Is the right hon. Gentleman aware that, through no thanks to him or to any of his staff but thanks to the work of Mr. Parker of the NFU and Mr. Humphreys of the NUAW, who sometimes twice a day have been to see the strike committee of the TGWU at Liverpool docks, millions of poultry and tens of thousands of pigs have not yet died? The difficulty is that as soon as these men get one problem sorted out another arises. As soon as they get one set of dispensations going, no sooner have they got back to Preston than some other difficulty has arisen. I have telephoned the Minister's private number frequently, as well as the emergency committee. What will the right hon. Gentleman do when these dispensations break down and supplies from the Liverpool docks gradually dry up?

The hon. Lady has put her finger on the work which is being done locally. I agree about the NFU and the agriculture workers' union, but perhaps she will be a little more generous to the people in the retail food industry who have gone through a great deal of adaptation and resilience in order to see that her food as well as mine is properly looked after. I do not mind the hon. Lady saying that I have nothing to do with it—after all, we are all in politics—but she might at least be a little more gracious to the men and women in my Department who have been working day and night, since 8 a.m. on Monday a fortnight ago to ensure that everything goes as smoothly as possible. Perhaps she will go back to the NFU, because she will find that it agrees with me.

Are we to understand that whether or not the people in this country receive essential food depends not on the Government, the law passed by this House and its enforcement, but upon a voluntary code of conduct?

Whether the people in this country get essential food depends on many people, including those who produce the food. Of course, it is individuals who get the food moving, but I can assure the hon. Gentleman that I would not be much good at growing food myself. I have never tried to do it.

Are we to take it that salt is now moving from the Belfast docks to the Milk Marketing Board—salt being indispensable to the industry in the Province? When the Minister referred to improvement, do we take it from the absence of any Northern Ireland Minister that that improvement extends to Northern Ireland?

I believe that the improvement does extend to Northern Ireland. There are pockets of difficulty, but I think that one can say that the position in the Province is a good deal better.
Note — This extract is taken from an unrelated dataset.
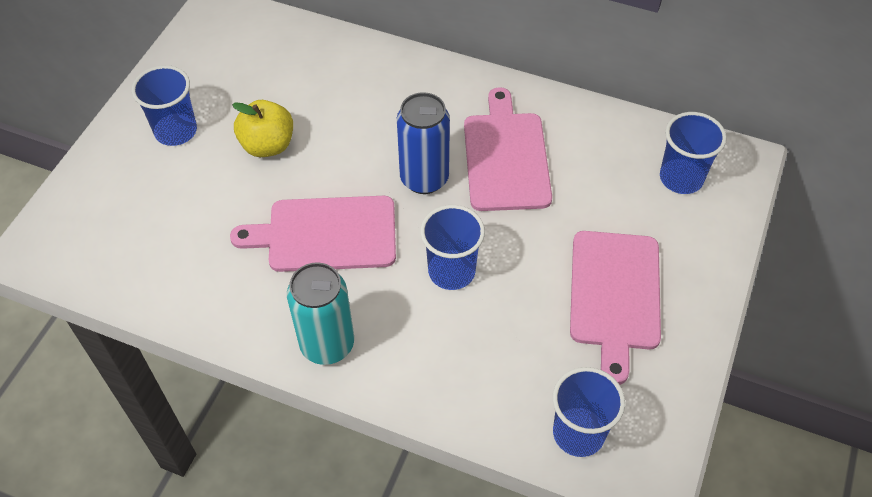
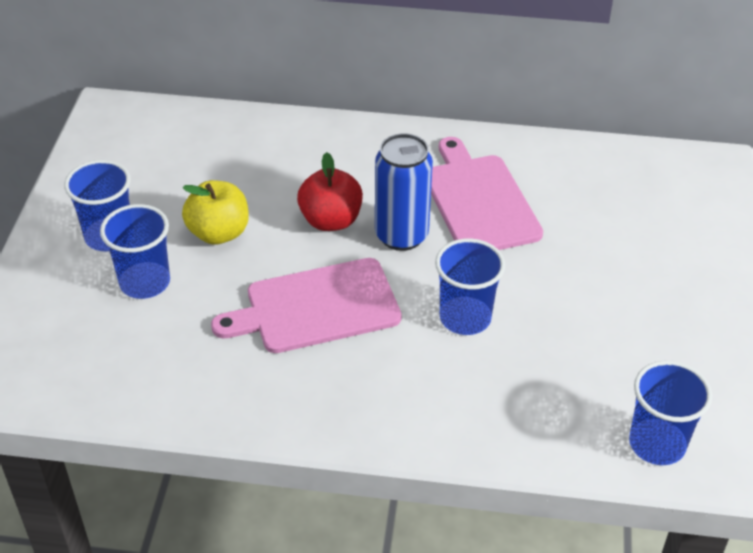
camera: 15 degrees left, 10 degrees down
(327, 344) = (359, 413): turquoise can -> none
(367, 151) = (331, 220): none -> red apple
(614, 295) = (640, 308): pink cutting board -> none
(681, 178) = (663, 190): blue cup -> blue cup (145, 282)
I take the hon. Member's point about salt. It is vital not only in the milk industry but in slaughterhouses, and in bread and a number of other commodities. I do not believe that there is any reason for alarm at present.

On a point of order, Mr. Speaker. Before we move on to the next business, would it be possible for the Minister to make a statement about what he is doing to relieve the situation at Manchester and Salford docks, which have now been closed for 14 days? Food factories are now closing in Greater Manchester—

Order. There are many hon. Members who could rise on a point of order and put questions in a similar fashion.

On a new point of order, Mr. Speaker. As you know, I am not trying to get in on this at all. Therefore, perhaps it is relevant that I should ask you this question. The statement that we have heard affects every hon. Member in many respects. Therefore, I ask for your assistance. If there is an hon. Member still trying to get in, it would be very helpful if you could call him.

One of the difficulties concerning that is that we would never start on any other business, because every hon. Member would be entitled to ask questions.